For all the talk about cord cutting and our magical future of Internet TV, in real life, television is very much still corded with no signs of being unfettered. While there's all this talk about Netflix, Amazon, and Apple TV, most people still pay for cable and do most of their viewing that way, explains The New York Times's Brian Stelter. "The cords remain intact, the latest crop of earnings reports indicate," he writes. "Considering the fragile economy, cable and satellite subscriptions seem to be faring better than the industry had feared and its Internet rivals had hoped." The Internet might be the future, but it's not the now. Streaming options are only supplements. Instead of forgoing the cable box, the reality is that most people are hunkering down on the couch for the classic viewing experience.

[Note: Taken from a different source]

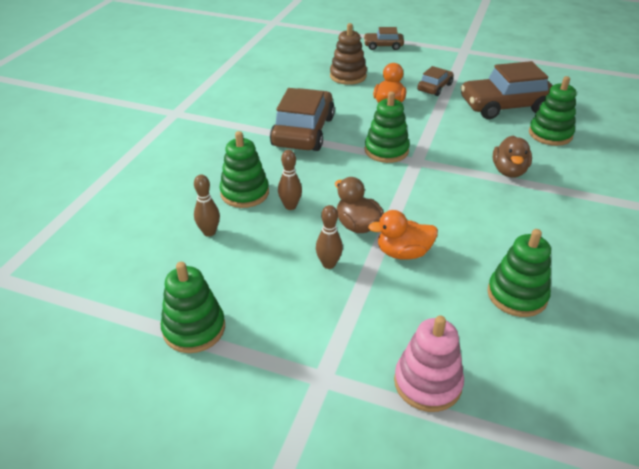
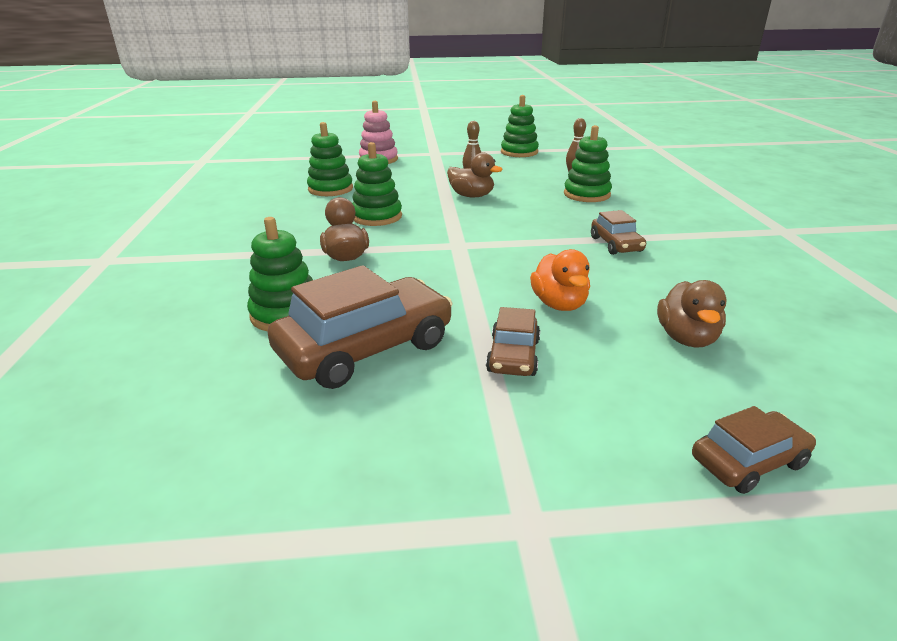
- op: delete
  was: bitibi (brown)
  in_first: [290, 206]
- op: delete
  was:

Not only are people sticking with 20th century tech, things aren't exactly trending toward a cordless future. Not only does most of the country still have TV, but those cutting cords aren't streaming trailblazers. "Those who are canceling are doing so, it seems, because of poverty, not improved technology," explains Stelter. Cable companies report that the ones cutting subscriptions are doing so because they can't afford TV or Internet, for that matter. "Most such cord-cutters do not have a broadband Internet connection," writes Stelter. Cable company woes have more to do with the housing crisis than the big bad Internet.
But cable isn't the only segment not budging toward the future. Believe it or not, even the physical disc trend is still kicking it. DVD dominance has waned, but as we saw with the Netflix/Qwikster split, people still appreciate the option. And shockingly the diamond in the rough of home entertainment growth this quarter came from Blu-ray sales, reports The New York Times's Michael Cieply. The number of homes with Blu-ray players rose 52 percent over the year and Blu-ray sales are expected to reach $1.23 billion for the first three quarters, up from $1 billion a year ago.

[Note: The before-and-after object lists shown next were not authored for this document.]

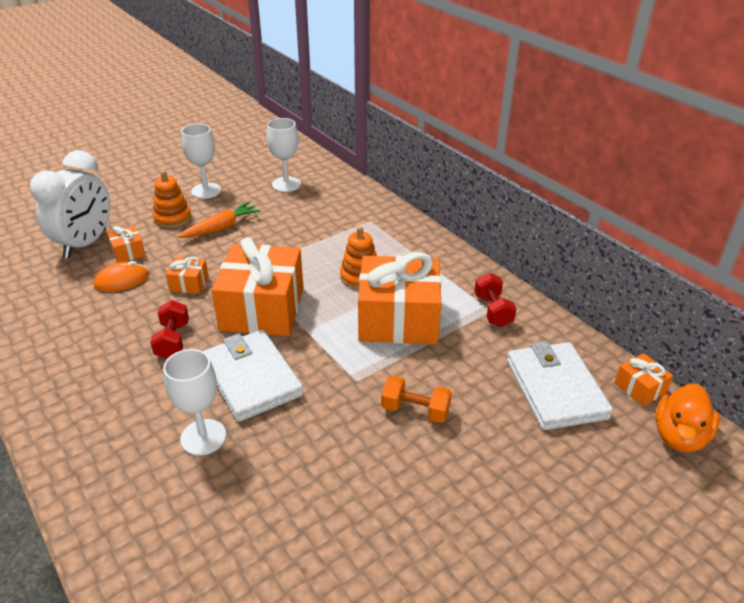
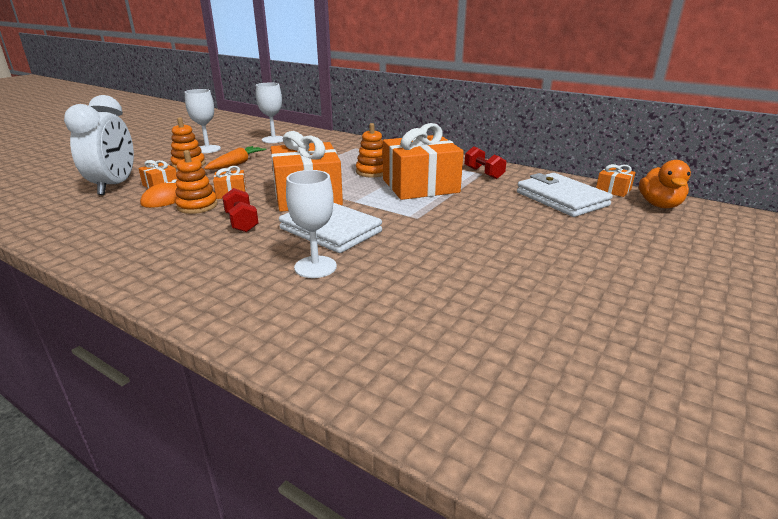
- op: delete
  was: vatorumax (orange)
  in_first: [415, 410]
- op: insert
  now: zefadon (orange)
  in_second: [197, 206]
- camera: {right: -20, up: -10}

The reason we're not living in a streaming world is that the options just aren't there yet. TV streaming boxes like XBox Live and Roku attempt to meld the Internet and home entertainment. But they're only half-baked attempts, presenting fractions of the TV cable companies provide while simultaneously requiring a cable subscription. Why not just watch regular old TV? And just streaming options just don't provide all the content a cable subscription offers. Until streaming provides an all-in-one cable competitor, that can really feed our TV addictions, the majority just aren't going to cut the cord.